Lemme just preface this post by advising you to hire a specialist in SEO or at least book a consultation with one before you start to build anything.
Just hold tight a minute longer…
Before you get all excited – research your market. Go and do the unthinkable and spy on your competitors. Take a look at the sites that land on the first page of Google and pay close attention to the words they use and the structure and content of their pages.
Do the same for the keywords and key phrases you want to be FOUND for. Google those words and see what the SERPs (Search Engine Results Pages) reveal. Check out all the alternative search phrases that Google gives you too. Read my previous post on How To Write An SEO Friendly Blog if you want to know more detail.
Choosing your website building platform
I now use WordPress and I’ve found most CMS (Content Management System) setups are very similar. And they have come on leaps and bounds since those clunky early days so I suggest you shop around and find the right one for you.
They’ll offer different plans that will vary in cost. The plan you choose will determine how much control you have customising the site and especially the SEO tools.
What’s in a name?
I always think it’s a good idea to think about what service you provide and who your chosen market is when you decide what the site is going to be called. You need to also check if your chosen name is already registered with another business.
A free website might sound like a really great idea but you probably won’t get a custom domain name (www.thesarkytype.com, for example). Whatever name you choose will likely have the branding of the platform tagged on the end. A free site can be great if you want a personal blog or you’re a local band, but for a business, it may give the appearance that you’re a bit shit and again, you won’t have the ability to fully customise the site.
.com or .co.uk?
This is all about where your clients are based. If you are a national, regional or local business then I would opt for a .co.uk. If your clients are international then a .com might be a better choice.
A custom domain email looks nice but you might have to pay an extra annual fee. If you’re a penny-pinching bastard then you could create a pretend domain name email for appearances that will then forward to another address. Sneaky.
Your biggest challenge will be getting people to find you, your next will be keeping them there. And guess what, there’s a term for this – dwell time. Everything you do will leave an impression – evoke a feeling, so if the colour palette is off and your branding just doesn’t work it will impact negatively. Less is more when choosing your colours and they sure as hell better work well together!
Create pages that you actually need. Sounds obvious but think about only adding content that’s going to be the most useful to your audience. Each page should be carefully crafted. Imagine them as mini-websites – a purpose-built landing page for each one that not only looks great but that has valuable, helpful content.
CTA (Call To Action)
This can be a mix of buttons or links that urge the visitor to do something – to take bloody action yeah! You might want them to download your service brochure, book a call or buy a product.
Make it really easy for them, imagine they are all total dummies. If they need to think too hard, or they can’t find what they need, they will leave.
An easy, well constructed site is great for SEO. The crawler-bots will be able to index your pages better and if you’ve done a really good job you’ll get your site links show up in the SERPs:
The words you use are the most important tool for getting your site seen.
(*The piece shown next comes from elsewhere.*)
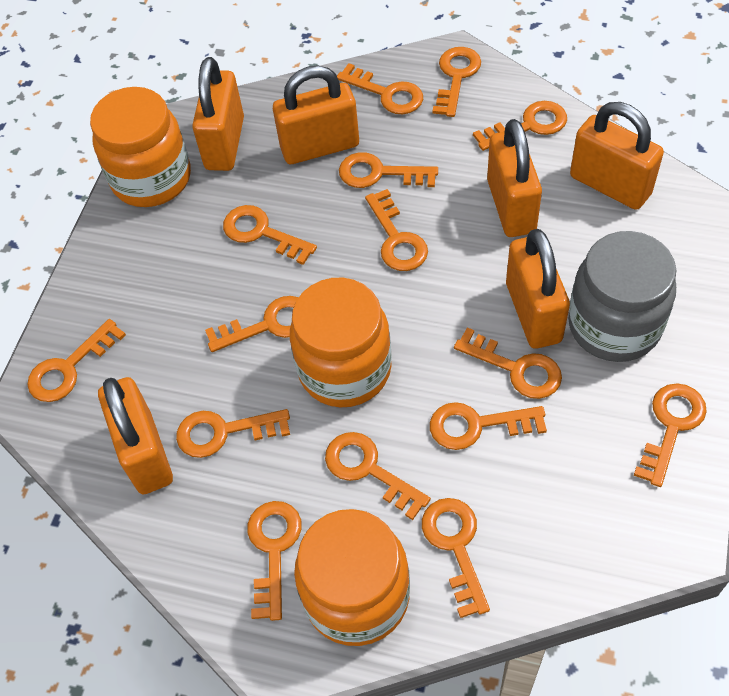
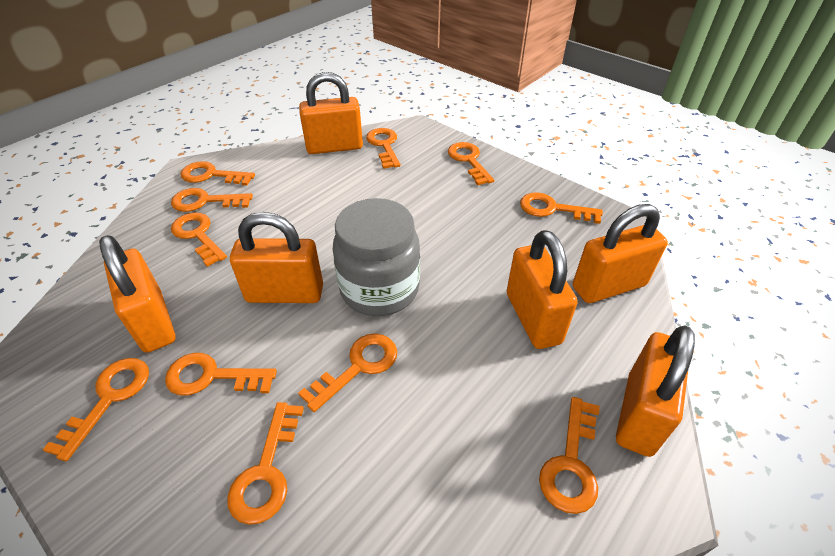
orange jar: 3 -> 0
orange key: 15 -> 11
Well-crafted copy should never be underestimated. Everything you write needs to be about your ideal client, how you solve the problems they’re having and what the benefits to them will be.
Consistent, high-quality content is currently the most important thing you can do to boost your SEO. Do you see a pattern forming here? I keep banging on about SEO because, without it, your website is invisible and therefore – pointless.
If you don’t know your market or you don’t have an ideal client, you won’t be able to help them. Every page, even your About Page needs to be about your audience. Read my previous blog post on How To Write Great Content For Your Business for some really bloody helpful insights.
Have I mentioned SEO?
SEO should inform every aspect of your build. It’s impossible to talk about the points already mentioned without, well, mentioning it. It has some very technical bits to it. The back-end elements or as I like to call them – the arse-end elements, are best left to the professionals. The website plan you choose might only allow limited access to a few of those elements.
Get your eyeballs on what else you should know about SEO:
- Permalinks: These are the permanent URLs to your web pages and blog posts. They need to be relevant to the content they point to. *Pay close attention to your blog post URLs. You might need to tweak them to display the blog post title.
*Often the default template URL has tons of numbers and not the actual title of the post – no good when you want potential clients to find that blog post from a Google search!
- Title Tags and Meta Descriptions: Code speak for page titles and page description that land on the SERPs. The title needs to be relevant and eye-catching and the description below it needs to succinctly explain exactly what the content is about.
- Backlinks: Getting good, quality backlinks to your site from a reputable, well-established website is really useful. You might have a blog post featured on another site or pay to advertise. There is also no harm in adding your website to online business directories, especially well-known ones.
- Internal Links: Link new content to other relevant previous content within your site, like I’ve done with this blog post.
- Webmaster Tools: Google and Bing have free webmaster tools. Use them to improve the performance of your site and track how well that’s going.
- Blog: A website with no blog is like a pub with no beer. It’s a valuable tool to pull in the punters so don’t squander it by not using it as a lead magnet. Remember what I said about adding regular, good content? You need to check out my previous post on Why The Bloody Hell Aren‘t You Blogging? to see why you should be.
It’s nice to be a bit different from your competitors, yeah, so I have a few ideas that I’ve picked up along the way to help:
HTTP error 404 not found page
You know that annoying moment when there’s a broken link and you’re sent to the “Page Not Found” page? Now, I don’t want you to have any broken links but shit happens, and often when a visitor gets redirected there, they leave. They lose a little trust and interest on the way and sod off.
So why not use that error page to your advantage:
You could pop a funny little message and get them back to your content. It will impress them, make them laugh and might actually make them get in touch.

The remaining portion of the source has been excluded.